I was a writer. The title of my unpublished book was ‘You Would Have Done The Same.' It is about a successful guy in love with his wife who lets her die when he discovers her in the process of committing suicide. The title gives a clue as to what I think you would have done. The book is 200 pages long. I found it cathartic to write it but after two years of work and reviewing with agents decided it probably needed another 2000 hours to get the whole book up to the standard of some of the pages. Writing is great but it is a lot of sitting down so I decided to get out and walk, play tennis, play bridge, go birding, watch football at Nottingham Forest, Arsenal and Valencia and anywhere else if I can, meditate, cook and eat. I was a writer who has so far failed to become an author.
I was a young man who loved Mathematics and thoroughly enjoyed getting a BSc at Liverpool University. While there I went often to Anfield and the Philharmonic Hall. I was all set on doing a PhD until I went for interview practice at BP and got seduced by the excitement of an International business career. BP was a great adventure building trading teams and businesses in London, Antwerp, Cleveland Ohio and Singapore. Fabulous people and some great challenges and also very hard work, constant jet lag and lots of fun along the way. I married Karen, my stunning wife, and had the most amazing time with her and our three boys Alex, Tom and Dan. She has multiple sclerosis and we have taken on many challenges together but somehow keep creating a new normal against the horrors thrown our way. She is the love of my life.

After BP I decided to coach senior executives and quickly realized I had a lot to learn
about what makes people tick. I had a fantastic 18 months on the International Programme of the Cleveland Gestalt Institute. A great faculty and a
wonderful group of people on the programme. We studied and worked in Dingle, Singapore, Holland, Cape Town and
Lisbon.
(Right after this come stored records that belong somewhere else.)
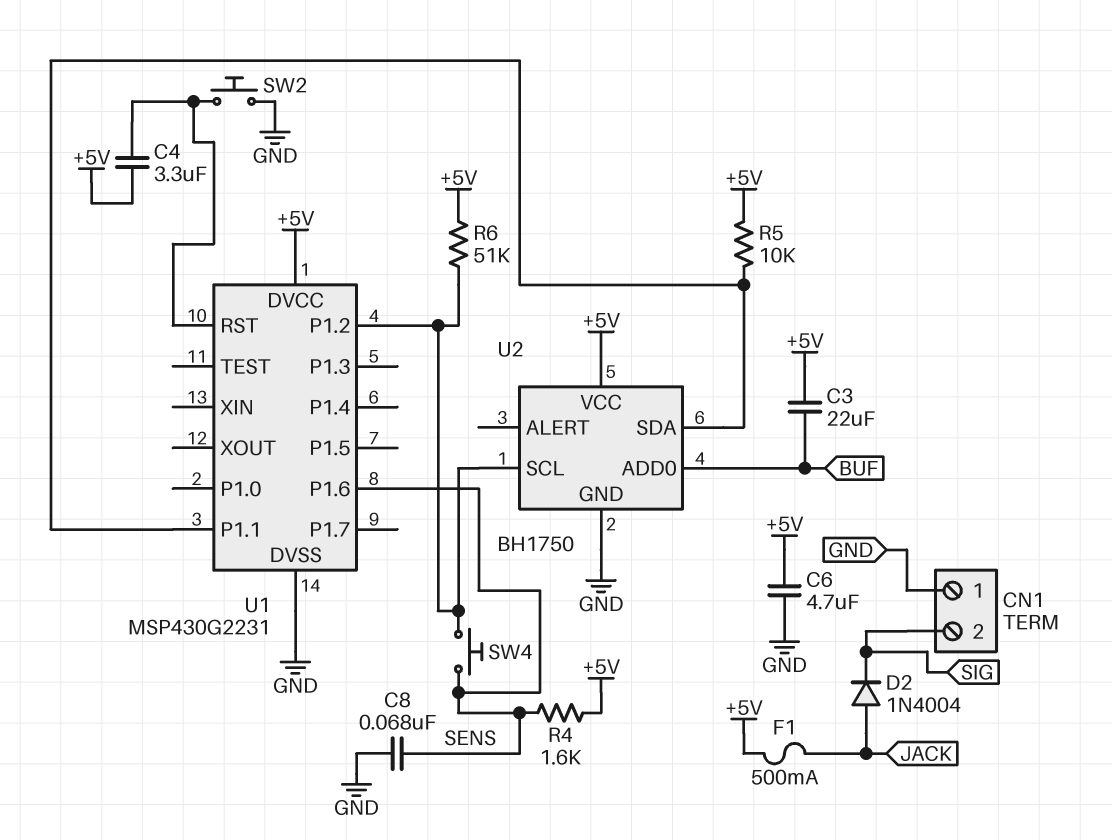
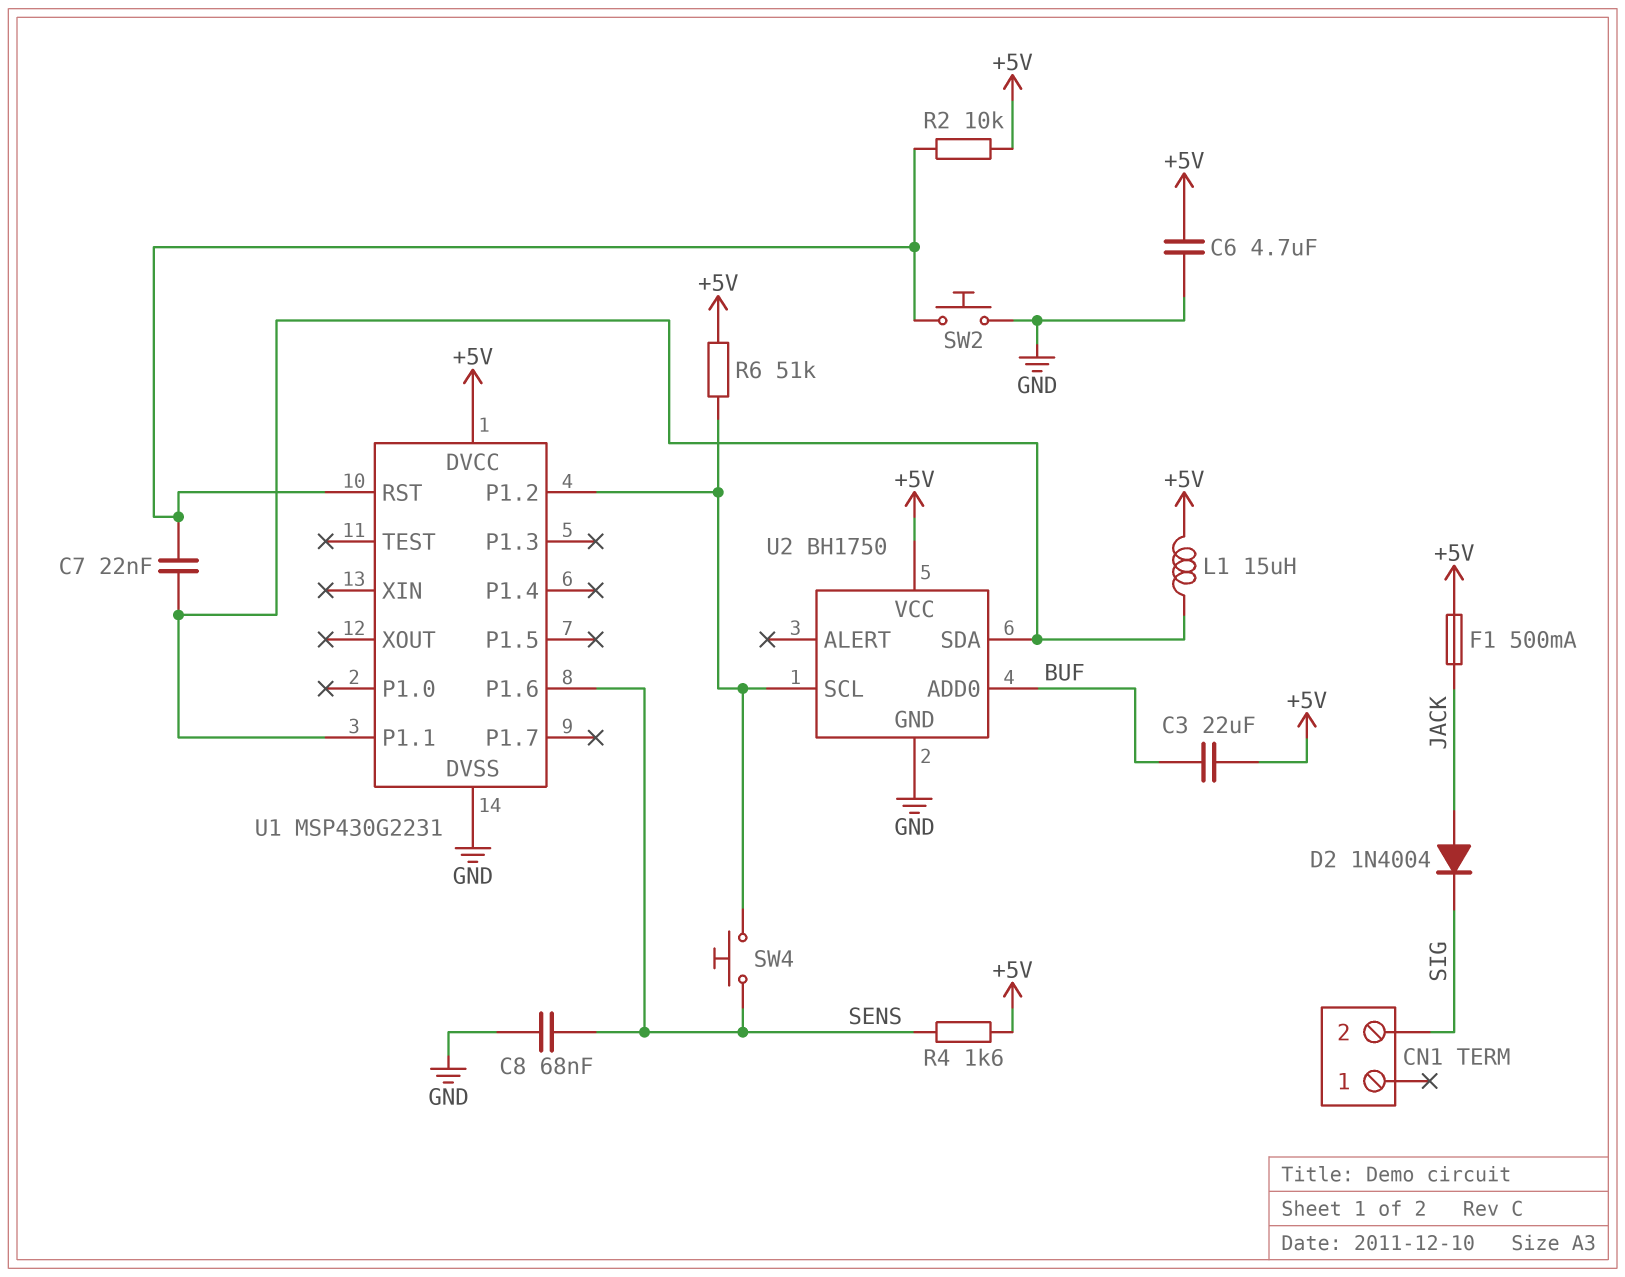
C4: 3.3uF (+5V, U1/RST) -> none
C7: none -> 22nF (U1/P1.1, U1/RST)
CN1 pin 1: GND -> none
L1: none -> 15uH (+5V, U1/P1.1)
R2: none -> 10k (+5V, U1/RST)
R5: 10k (+5V, U1/P1.1) -> none

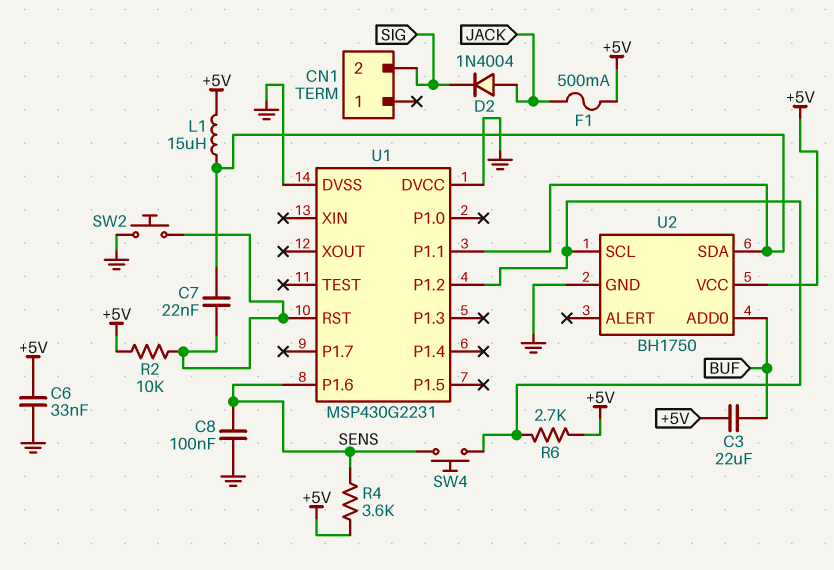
C6: 4.7uF (+5V, GND) -> 33nF (+5V, GND)
C8: 68nF (GND, SENS) -> 100nF (GND, SENS)
R4: 1.6k (+5V, SENS) -> 3.6k (+5V, SENS)
R6: 51k (+5V, U1/P1.2) -> 2.7k (+5V, U1/P1.2)
U1 pin DVCC: +5V -> GND

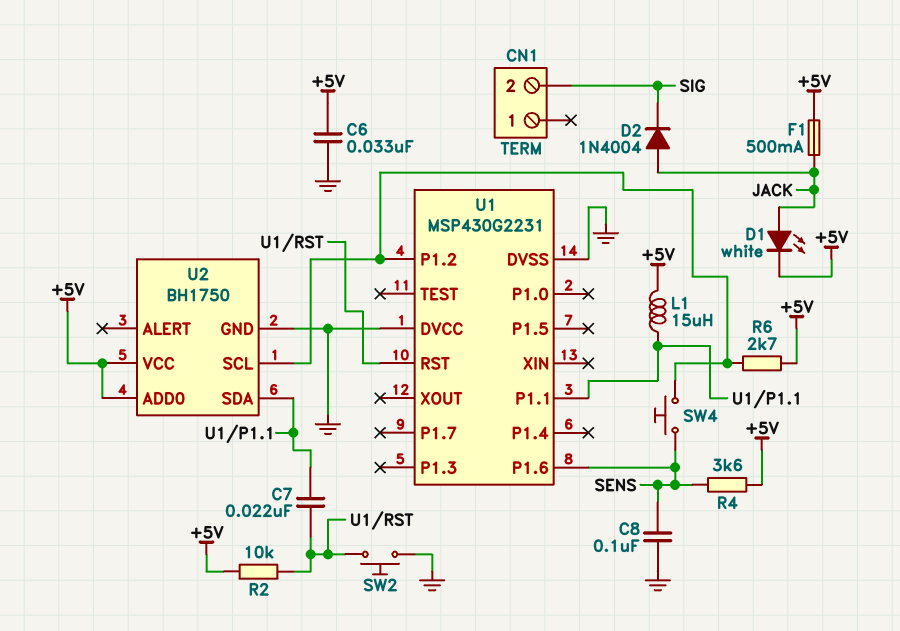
C3: 22uF (+5V, BUF) -> none
D1: none -> LED white (A JACK, K +5V)
U2 pin ADD0: BUF -> +5V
This also got me interested in the way we think and make decisions so I studied for an MSc in Psychology atUniversity College London in 2010. The
Masters was in Cognitive and Decision Sciences and I found it fascinating what
we do know but also how much we don’t know about how we think and make
decisions.

I loved coaching and making a difference. I got a number of people to hear themselves, remove some of their own chains and free up the way they thought about the world. I remain fascinated by how people react to and engage with the world. My Masters thesis was why do two people given the same information make different decisions? Put simply, it is because each of us are unique in the way we are constructed.

Since returning from Singapore I found English winters tough so moved to Spain where I now live. The people are lovely, the scenery amazing, food delicious and the sun shines all the time. Almost.

All of these experiences will feed in to my time now as a Photographer. Three motivations I am lucky to have are enthusiasm, curiosity and a continuous interest in learning. All the time I look forward to meeting old friends and making new friends and experiencing this wonderful life together.